In 1915 Richardson published her first novel Pointed Roofs, the first complete stream of consciousness novel published in English. She married the artist Alan Odle (1888-1948) in 1917 – a distinctly bohemian figure, who was fifteen years younger than she. From 1917 until 1939 the couple spent their winters in Cornwall and their summers in London, and then stayed permanently in Cornwall until Odle’s death in 1948. She supported herself and her husband with freelance writing for periodicals for many years. In 1954, she had to move into a nursing home in the London suburb of Beckenham, Kent, where she died, forgotten, alone and ignored, in 1957.

Richardson was one of a select group of writers who changed the rules of prose fiction at the beginning of the twentieth century. With James Joyce in Ireland, Marcel Proust in France, William Faulkner in the United States and, in England, Virginia Woolf, Richardson invented a new form of writing. She can claim, with Proust and Joyce, to have been at the forefront of a revolution in literature. The first ‘chapter’ of her long work, Pilgrimage, was begun in 1912 - a year before the publication of the first volume of A La Recherche du Temps Perdu, two years before the first appearance of A Portrait of the Artist as a Young Man, and seven years before Woolf’s first experimental novel Jacob’s Room.

Richardson also published short stories in a variety of periodicals (a collection was published by Virago in 1989) and a handful of poems.
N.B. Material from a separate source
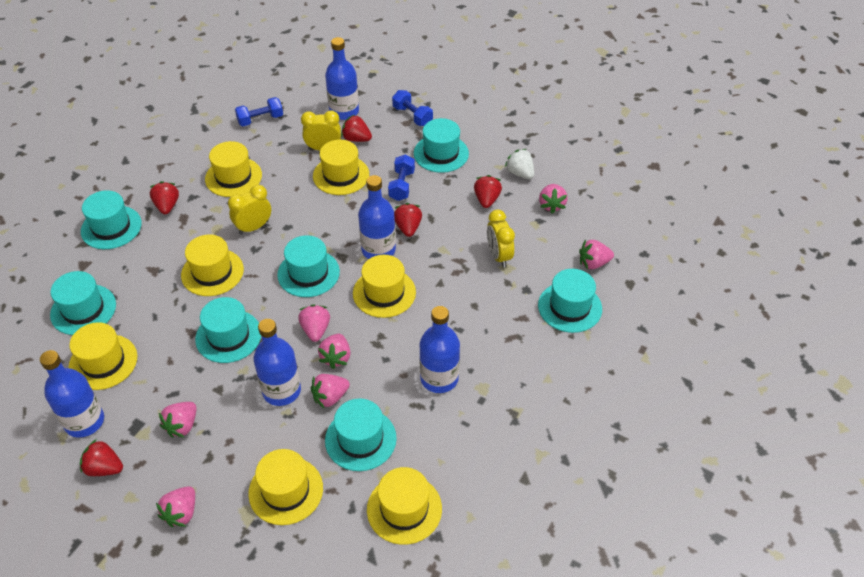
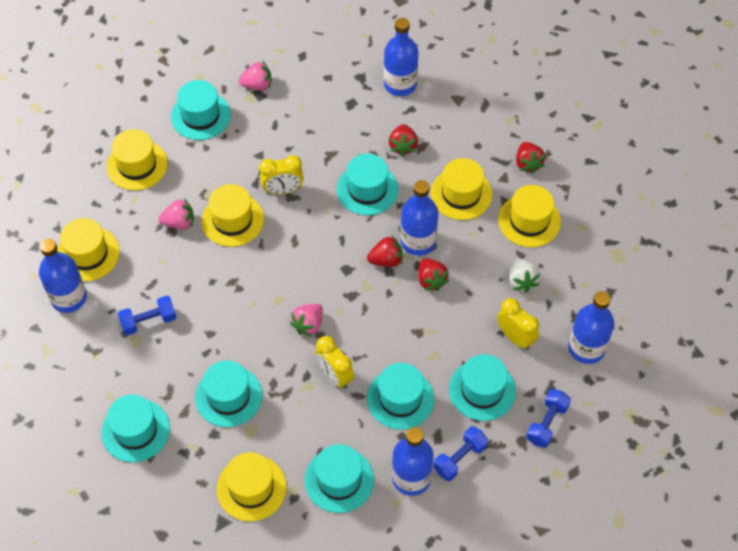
pink strawberry: 7 -> 3
red strawberry: 5 -> 4
yellow hat: 7 -> 6

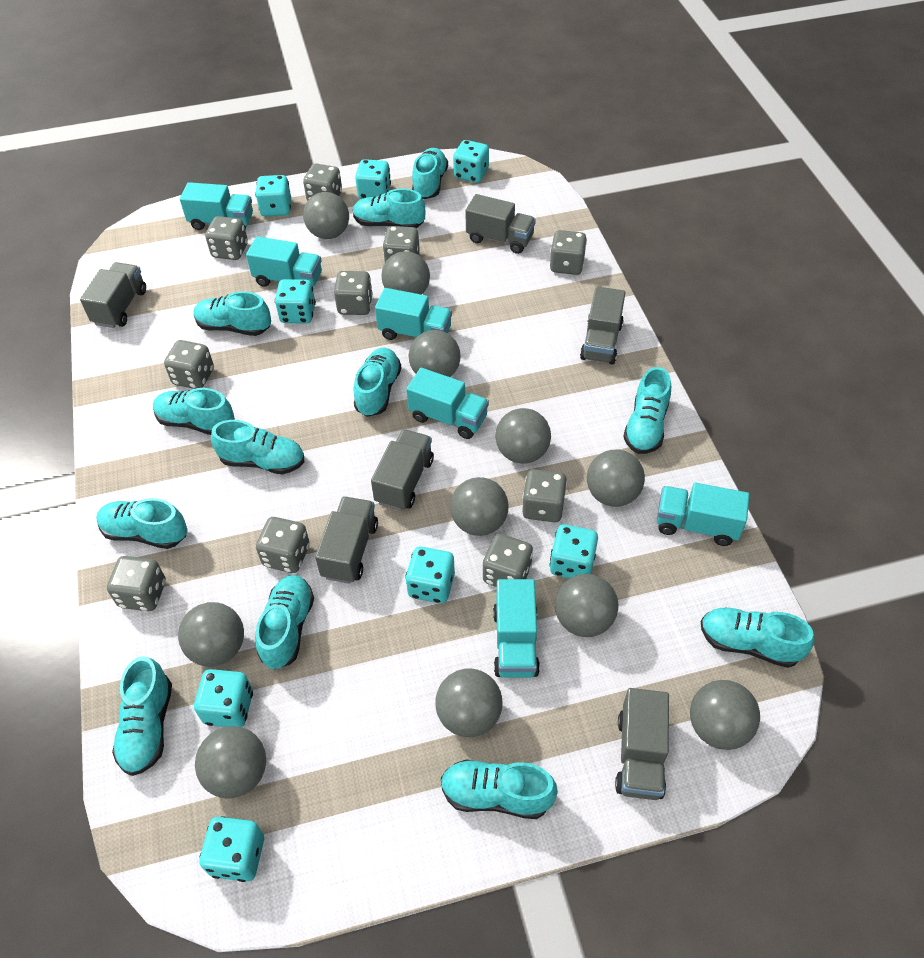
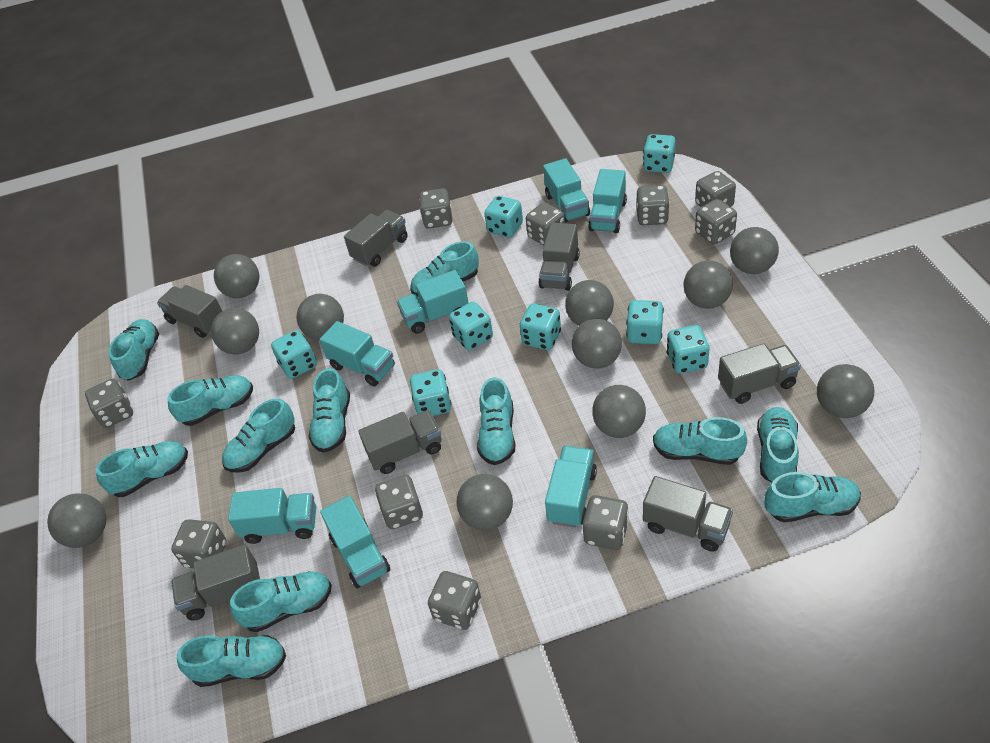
grey truck: 6 -> 7
turquoise truck: 6 -> 7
She was the author of numerous articles in periodicals such as Adelphi and Vanity Fair. She began her literary career reviewing for the vegetarian journal, Crank. Between 1912 and 1921, she wrote a regular column, ‘Comments by a Layman’, for the Dental Record. She translated eight books into English from French and German. Between 1927 and 1933 she published 23 articles on film in the avant-garde little magazine, Close Up.

Richardson’s aesthetic was influenced by diverse currents of thought. She was part of the alternative, bohemian culture at the turn of the century that embraced vegetarianism, feminism and socialism. Olive Schreiner and Charlotte Perkins Gilman made an early impact on her work and one of her first reviews was of a book by the advocate for homosexual rights, utopian socialist, and Whitmanite poet, Edward Carpenter.

If you are interested, please join the Goodreads group on her that can be found here: https://www.goodreads.com/group/show/...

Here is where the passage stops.